═══ PROVIDED DATA

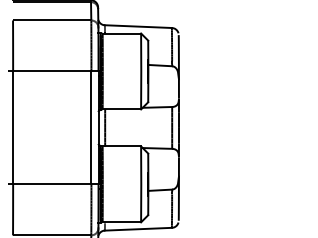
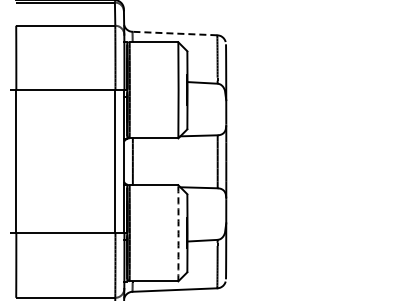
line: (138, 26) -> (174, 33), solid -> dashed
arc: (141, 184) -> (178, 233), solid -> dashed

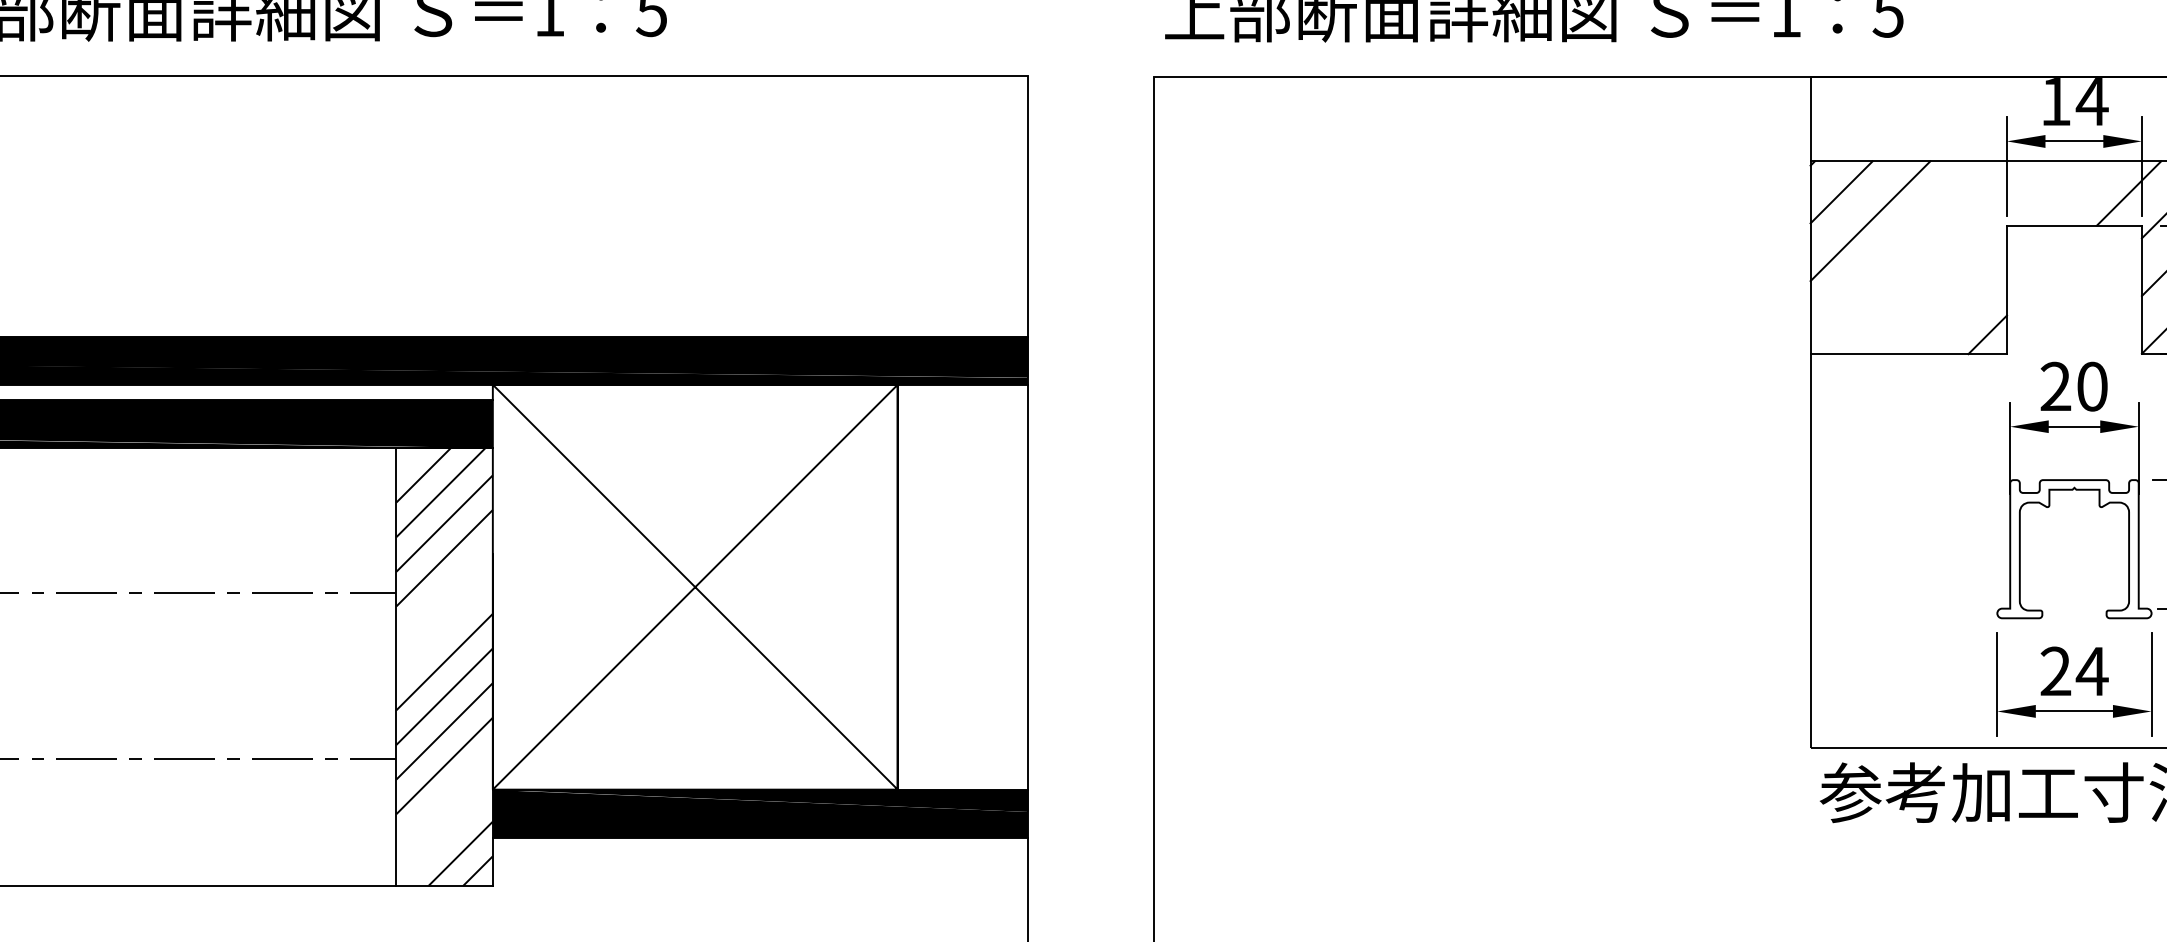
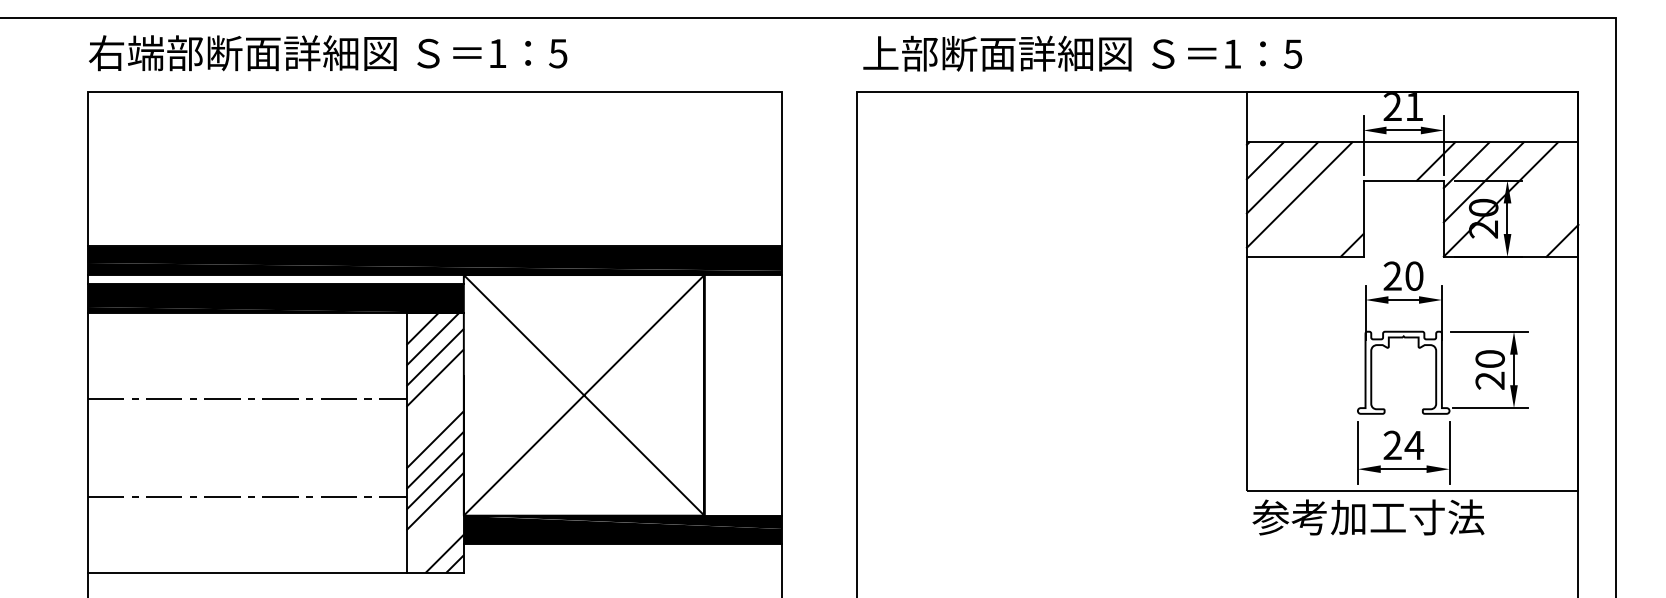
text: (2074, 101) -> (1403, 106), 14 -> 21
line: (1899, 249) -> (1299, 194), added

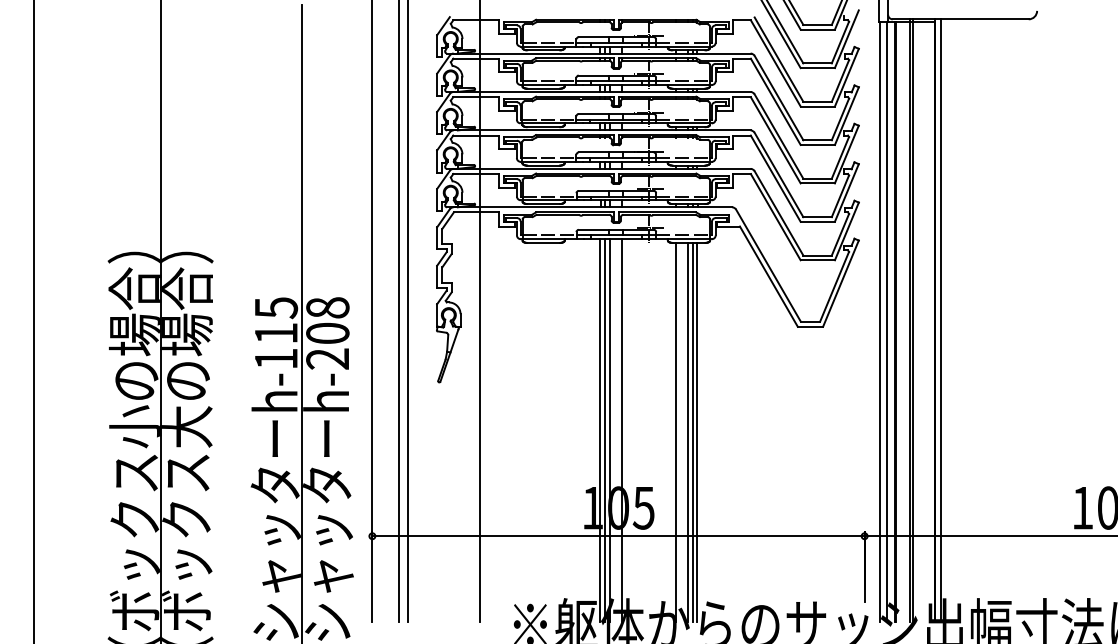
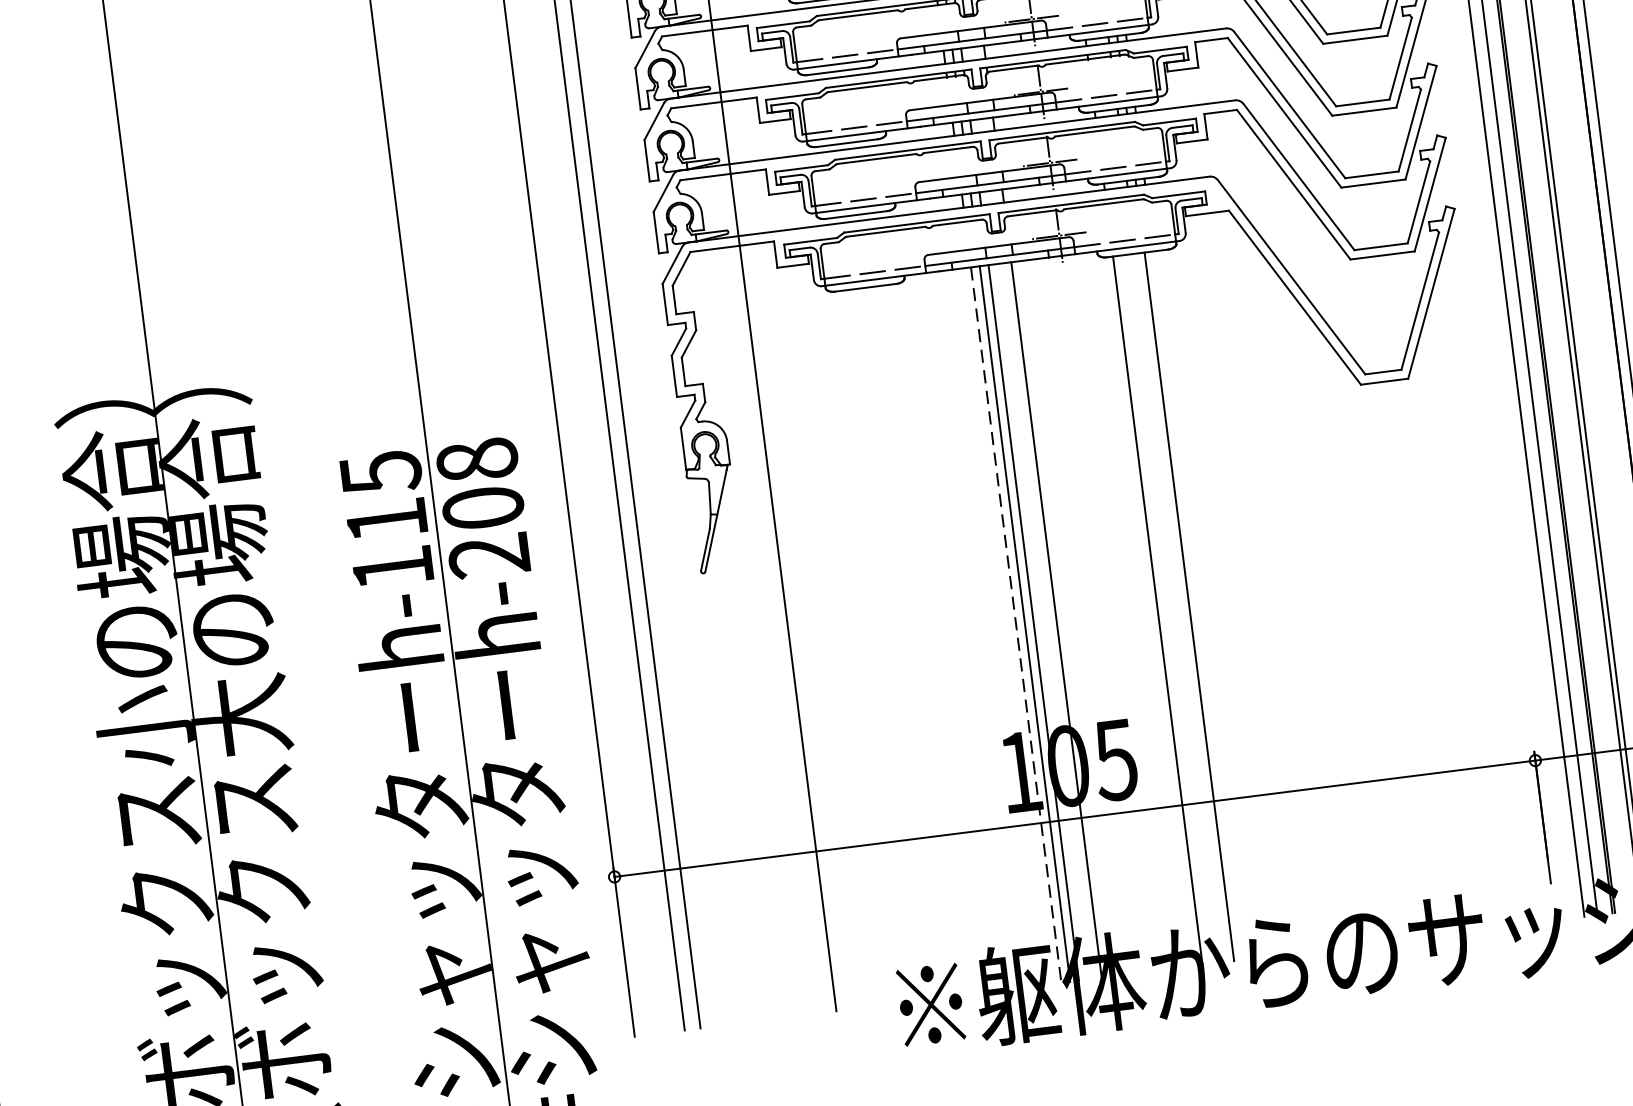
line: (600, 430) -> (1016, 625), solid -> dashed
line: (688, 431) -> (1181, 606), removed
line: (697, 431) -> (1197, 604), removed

══════

## PROBLEM TO SOLVE
Nothing but the lines from the one containing "text: (2074, 101) -> (1403, 106), 14 -> 21" through the last line of the records should appear in the copy, exactly as written and without pictures.

## EXPECTED ANSWER
text: (2074, 101) -> (1403, 106), 14 -> 21
line: (1899, 249) -> (1299, 194), added

line: (600, 430) -> (1016, 625), solid -> dashed
line: (688, 431) -> (1181, 606), removed
line: (697, 431) -> (1197, 604), removed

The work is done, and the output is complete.